Was it a miracle? I like to think so…


THE FACT OF THE MATTER

BY PAUL HOPKINS

The term ‘miracle’ is used very broadly in every day, ordinary language. We speak of miracle drugs, or of miracle babies, and some household products purport to be miraculous as well. Then there are those Christmas miracles. Philosophical discussion of the miraculous, however, is confined to the use to which religion — and, in particular, theistic religion — puts that conception.

A miracle, says Roman Catholicism, must be, in some sense, contrary to natural law, indeed a “violation” of natural law.

Philosophers have wrestled down the years with concerns about what sort of observable criteria would allow us to identify an event as a miracle, particularly insofar as that means identifying it as a violation of natural law.

Can miracles happen? Do they?

I have always somewhat thought that faith can move mountains, have a belief of mind over matter. I’ve always kept a very open mind to such.

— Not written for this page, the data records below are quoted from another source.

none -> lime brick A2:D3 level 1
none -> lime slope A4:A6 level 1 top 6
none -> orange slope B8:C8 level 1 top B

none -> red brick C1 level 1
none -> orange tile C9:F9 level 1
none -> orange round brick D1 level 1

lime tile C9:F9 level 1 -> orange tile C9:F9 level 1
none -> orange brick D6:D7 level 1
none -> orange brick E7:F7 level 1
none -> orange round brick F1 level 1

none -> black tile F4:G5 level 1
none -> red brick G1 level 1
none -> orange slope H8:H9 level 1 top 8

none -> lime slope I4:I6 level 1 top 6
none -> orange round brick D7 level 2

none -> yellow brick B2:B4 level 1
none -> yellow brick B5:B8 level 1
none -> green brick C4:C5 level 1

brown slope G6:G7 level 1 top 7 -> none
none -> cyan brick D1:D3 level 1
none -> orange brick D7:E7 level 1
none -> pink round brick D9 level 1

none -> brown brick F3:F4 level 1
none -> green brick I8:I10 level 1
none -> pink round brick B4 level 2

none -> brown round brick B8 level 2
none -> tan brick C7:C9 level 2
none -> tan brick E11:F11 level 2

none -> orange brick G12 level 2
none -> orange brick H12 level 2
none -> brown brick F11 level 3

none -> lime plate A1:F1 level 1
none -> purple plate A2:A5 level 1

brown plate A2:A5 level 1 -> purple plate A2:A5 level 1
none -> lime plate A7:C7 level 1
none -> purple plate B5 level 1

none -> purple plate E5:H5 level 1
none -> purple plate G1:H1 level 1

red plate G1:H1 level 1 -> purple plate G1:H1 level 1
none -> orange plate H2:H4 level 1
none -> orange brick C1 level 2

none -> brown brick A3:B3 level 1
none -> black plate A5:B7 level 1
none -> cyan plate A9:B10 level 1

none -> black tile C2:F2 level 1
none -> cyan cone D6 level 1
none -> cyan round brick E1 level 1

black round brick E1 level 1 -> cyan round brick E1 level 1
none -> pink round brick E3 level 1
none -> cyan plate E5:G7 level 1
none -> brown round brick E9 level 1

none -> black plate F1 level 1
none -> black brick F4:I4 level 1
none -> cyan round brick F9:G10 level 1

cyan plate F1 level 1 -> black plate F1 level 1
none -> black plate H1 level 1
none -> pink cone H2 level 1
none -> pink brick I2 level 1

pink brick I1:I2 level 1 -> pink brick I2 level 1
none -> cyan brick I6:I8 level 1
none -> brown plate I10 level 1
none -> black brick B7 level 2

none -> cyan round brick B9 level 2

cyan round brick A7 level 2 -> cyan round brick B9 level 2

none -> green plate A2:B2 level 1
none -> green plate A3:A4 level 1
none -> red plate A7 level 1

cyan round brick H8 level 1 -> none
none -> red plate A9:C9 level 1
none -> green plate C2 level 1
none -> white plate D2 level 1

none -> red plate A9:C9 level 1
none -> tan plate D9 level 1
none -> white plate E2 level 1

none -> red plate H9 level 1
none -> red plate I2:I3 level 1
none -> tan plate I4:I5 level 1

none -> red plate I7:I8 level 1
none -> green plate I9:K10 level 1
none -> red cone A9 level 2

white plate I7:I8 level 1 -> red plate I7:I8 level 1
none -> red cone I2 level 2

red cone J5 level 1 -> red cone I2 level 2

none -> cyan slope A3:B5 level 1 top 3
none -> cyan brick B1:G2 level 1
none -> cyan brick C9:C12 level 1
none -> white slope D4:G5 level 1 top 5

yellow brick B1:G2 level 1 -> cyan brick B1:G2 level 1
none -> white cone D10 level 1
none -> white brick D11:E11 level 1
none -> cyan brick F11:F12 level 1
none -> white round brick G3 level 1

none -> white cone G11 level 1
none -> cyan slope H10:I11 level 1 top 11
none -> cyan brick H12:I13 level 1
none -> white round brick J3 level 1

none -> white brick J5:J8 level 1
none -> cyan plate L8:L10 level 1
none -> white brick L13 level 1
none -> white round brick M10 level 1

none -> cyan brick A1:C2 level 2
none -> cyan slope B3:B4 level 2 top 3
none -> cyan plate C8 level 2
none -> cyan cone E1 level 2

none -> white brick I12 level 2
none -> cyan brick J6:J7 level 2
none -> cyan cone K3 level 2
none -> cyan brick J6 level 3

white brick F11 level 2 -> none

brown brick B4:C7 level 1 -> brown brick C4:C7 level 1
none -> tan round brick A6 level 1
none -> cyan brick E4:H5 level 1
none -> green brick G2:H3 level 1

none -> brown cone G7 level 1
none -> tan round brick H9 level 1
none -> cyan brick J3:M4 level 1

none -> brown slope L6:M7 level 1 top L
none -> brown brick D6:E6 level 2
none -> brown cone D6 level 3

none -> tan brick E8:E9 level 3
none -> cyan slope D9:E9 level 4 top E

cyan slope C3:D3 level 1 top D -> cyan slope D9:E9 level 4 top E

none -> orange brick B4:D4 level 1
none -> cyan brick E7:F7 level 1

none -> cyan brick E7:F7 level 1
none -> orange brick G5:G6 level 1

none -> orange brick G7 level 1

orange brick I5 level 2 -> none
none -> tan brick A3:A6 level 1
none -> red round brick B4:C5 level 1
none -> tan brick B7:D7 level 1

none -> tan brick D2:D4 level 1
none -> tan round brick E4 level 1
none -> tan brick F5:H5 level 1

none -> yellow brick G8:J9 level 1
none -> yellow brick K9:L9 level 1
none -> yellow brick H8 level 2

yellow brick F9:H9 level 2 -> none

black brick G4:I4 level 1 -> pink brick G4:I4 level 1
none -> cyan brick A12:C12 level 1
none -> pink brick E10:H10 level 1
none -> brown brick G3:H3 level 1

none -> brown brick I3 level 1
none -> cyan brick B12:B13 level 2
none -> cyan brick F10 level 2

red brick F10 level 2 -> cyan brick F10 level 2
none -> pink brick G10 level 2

She had a large, black beaming face, a toothless smile. She crouched to the left, giving the appearance of a humped back. This was Soweto, South Africa, 20 years ago, and the old woman was a Sangoma, imbued with powers of good and evil. Powers made possible because she was, if you believed, the incarnation of an ancestral spirit, and a practitioner of Muti medicine — divined using herbs and plants and animal tissue.

Three years before that day in Soweto, I woke to a busted, arthritic knee, brought on by an earlier fall in which I had broken my foot in two places. Micro surgery was recommended but there was no guarantee of permanent healing.

For more than two years, the knee was as good as ever but then, overnight, it came back with a vengeance — constant pain, intermittent immobility. I persevered with pain-killers but eventually took the knee back to the consultant. VHI or no, there was a 10-week waiting list.

In the meantime, armed to the gills with pills, the knee strapped up, and promising to do the daily physio, I took myself off to South Africa to report on its first 10 years of independence.

Last census put the number of Sangomas at 1% of the 60 million population. They gather in ‘lodges’ away from the public eye where they call on the spirits of their ancestors to protect their powers … for the better good.

If you know what to look for, the Sangoma can be found on any street corner in any South African city, most recognisable by their dress of red, white and their black beads. Faith in the works of the Sangoma is widespread and, as such, is protected under South Africa’s model Constitution.

The room was sparsely furnished, the occasional animal skin thrown over a wooden box, feathers and skins hanging from a wall, another wall holding all kinds of containers and canisters — the Muti. The old woman sat before me and from a cloth sack removed a collection of bones of varying shapes and hues, made of wood and ivory and animal.

She tossed the bones onto the mat, and said my ancestors would guide me.

My Sangoma then entered a trance-like state, rabbiting away in Xhosa to all and none. Take off your trousers, the interpreter said. The Sangoma then removed a container lid, stuck a boney finger into it and scooped out a clear, sticky substance like Vaseline. She leaned towards my knee and then it hit me.

The strongest smell; pungent, sickening like rotting flesh. I recoiled. Wow, strong Muti, I said, laughing nervously. Undeterred, she applied the foul-smelling gel and massaged it in for a minute or so. The back of my head was on fire like after a good curry, and the odour was toxic.

Apply it once a day until it was all used, I was told.

We emerged back onto Soweto’s streets, just before sunset when Africa is cooling down, all the smells and hues settling back into creation before the anonymity of the night. I looked into the pink sky and was overcome with an urge to run a mile. I skipped and hopped down Soweto’s hills, my knee no longer racked with pain and inconvenience.

I threw the Muti away the next day, as it was smelling out my hotel room. But I had no longer need of it. My knee was now pain-free and fully functional. Back in Ireland, I cancelled the proposed second operation. To this day I have never looked back, knee-wise.